And so it continues…

I was preparing a dossier for a foreign couple planning alterations to their holiday home in France…
We were speaking in English since that was our common language…
Looking at her husband’s several names, I had no idea which was which… since they appeared in different ways on different documents…
so automatically asked her… “which is his christian name?”.
His wife chuckled and said… “he’s not a christian”… (fair enough… )
I “lapsed” into French and asked for “son prénom et son nom de famille?”

That gave her pause for thought…
but we got there in the end… and no-one was offended. :rofl: :+1:


It’s certainly not generally been used in any official context for many years. “First name” has been the preferred term for (at a guess) at least 20 years.

I’d assumed it originated with infant baptism … I don’t know, though.

Sun day, moon day, not even actual named humanoid gods :slightly_smiling_face:

Edited to add moon day is very common, lundi, lunedi, lunes, dilluns, Montag …

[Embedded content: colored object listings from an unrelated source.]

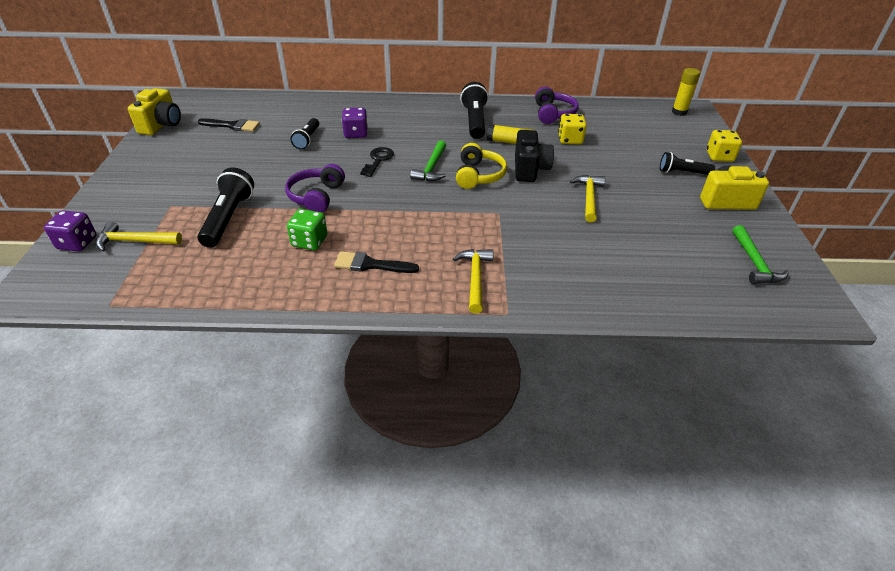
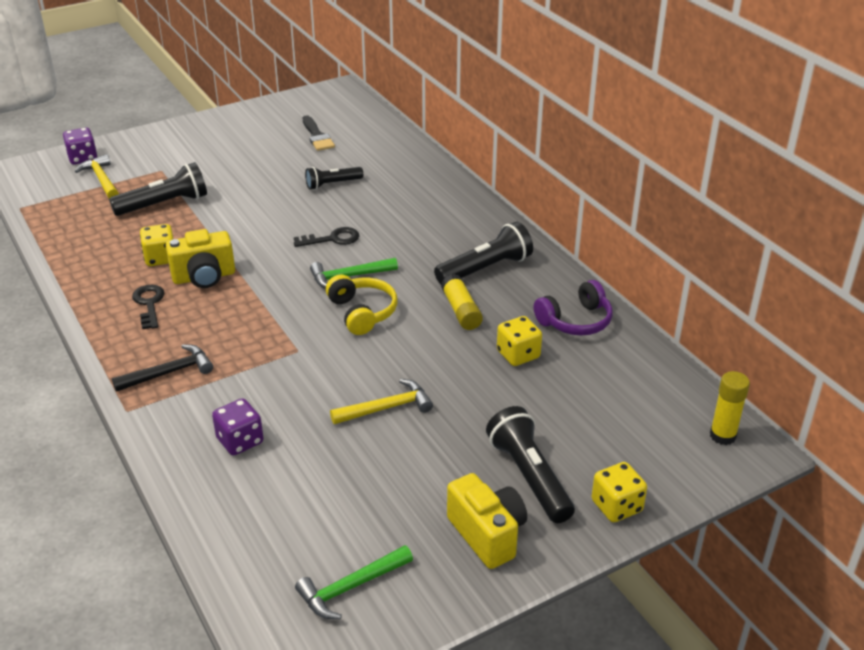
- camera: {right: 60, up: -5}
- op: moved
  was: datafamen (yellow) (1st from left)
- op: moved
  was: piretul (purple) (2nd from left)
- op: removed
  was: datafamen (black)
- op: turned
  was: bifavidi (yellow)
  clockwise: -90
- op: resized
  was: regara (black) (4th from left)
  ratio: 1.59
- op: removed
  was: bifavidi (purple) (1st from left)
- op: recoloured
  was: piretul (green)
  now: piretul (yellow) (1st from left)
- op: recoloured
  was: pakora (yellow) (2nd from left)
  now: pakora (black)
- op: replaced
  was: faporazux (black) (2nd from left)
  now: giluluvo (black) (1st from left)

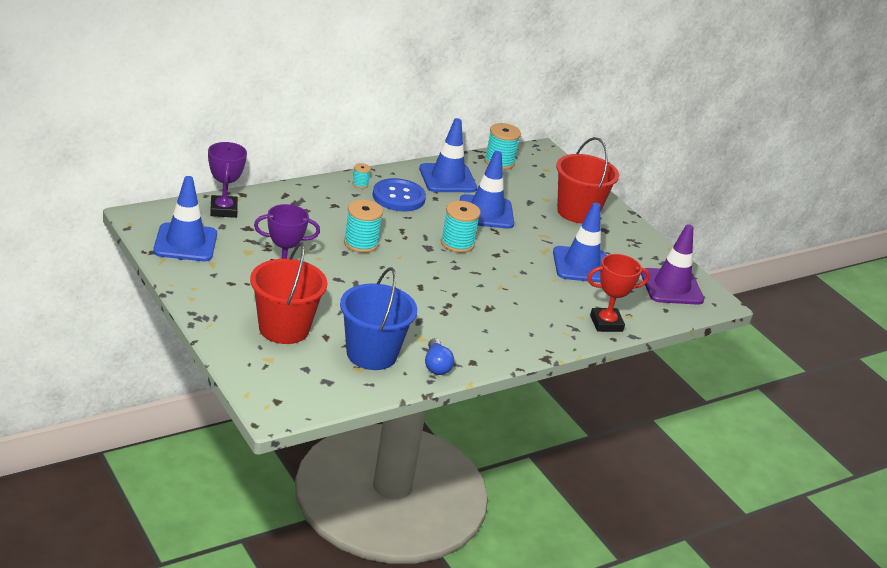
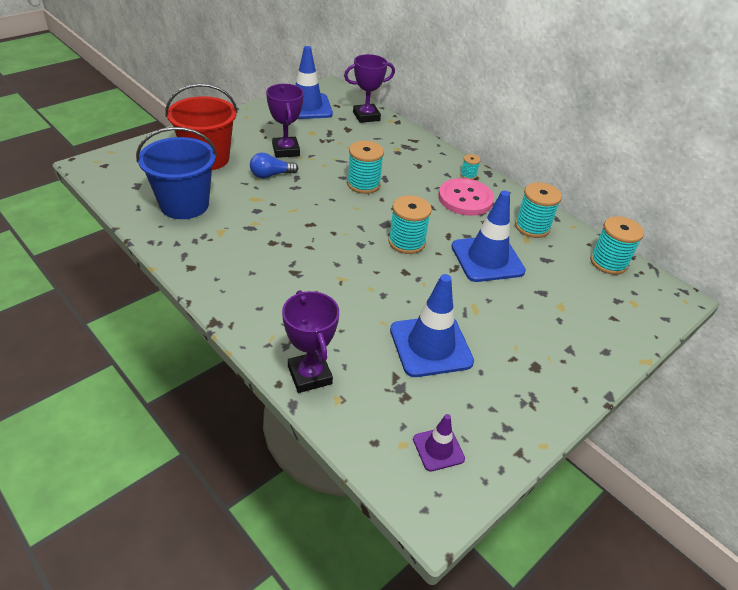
- camera: {right: 80, up: 10}
- op: replaced
  was: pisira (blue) (2nd from left)
  now: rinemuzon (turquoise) (4th from left)
- op: removed
  was: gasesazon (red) (2nd from left)
- op: recoloured
  was: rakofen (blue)
  now: rakofen (pink)
- op: resized
  was: pisira (purple)
  ratio: 0.52
- op: recoloured
  was: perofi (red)
  now: perofi (purple) (2nd from left)
- op: moved
  was: tupigex (blue)

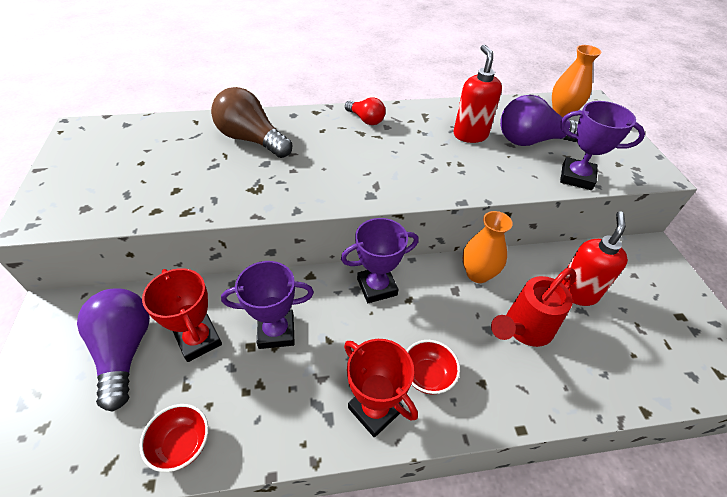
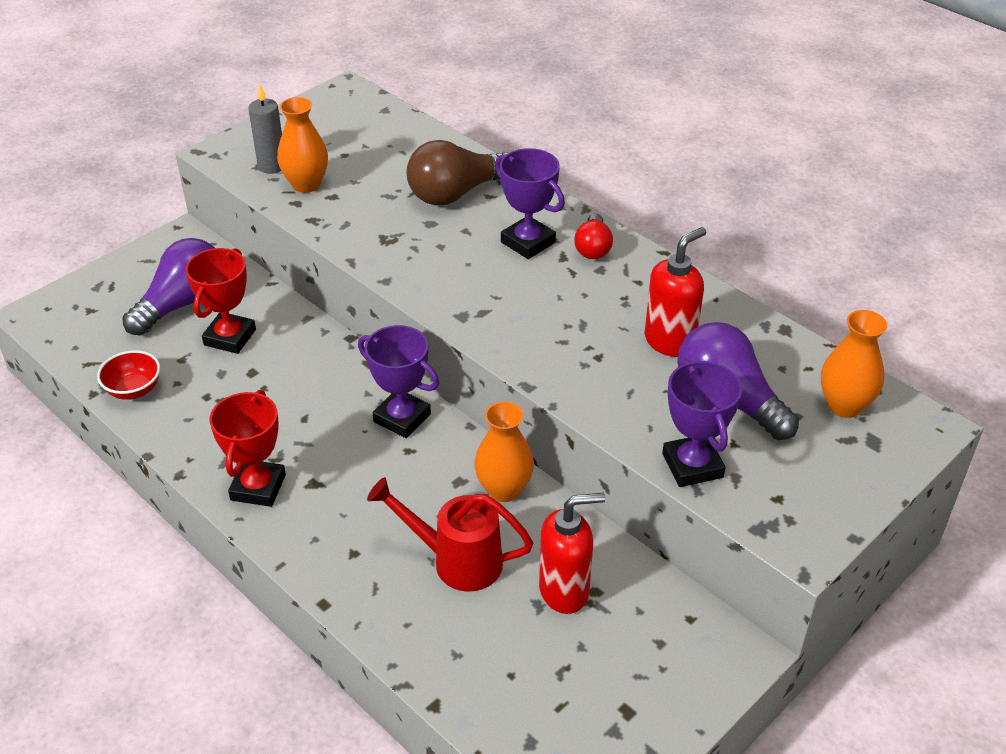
- camera: {right: 55, up: -5}
- op: turned
  was: tupigex (brown)
  clockwise: -120
- op: moved
  was: perofi (purple) (1st from left in the first image)
  now: perofi (purple) (2nd from left)
- op: removed
  was: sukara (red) (2nd from left)
- op: added
  now: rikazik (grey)
- op: added
  now: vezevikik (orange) (1st from left)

It was Anglo-Saxons (immigrants in smallish boats, I expect) who came up with the days of the week, not Christians.


I can’t be bothered with wondering who named the days of the week…
I just want to know… why does it always seem to be Wednesday… :rofl: :roll_eyes: :wink:
(the days are rolling into one… weeks are flying by)


I thought today was ‘Woden’s Day’ and tomorrow was ‘Thor’s Day’. Much more exciting with hammers and all that


Christmas day is a good day for all sorts of things though, Clovis was baptised (496) Charlemagne crowned Emperor of Romans (800) William the Conqueror crowned (1066) - all on Christmas day. Probably lots of other things too but you don’t necessarily learn them.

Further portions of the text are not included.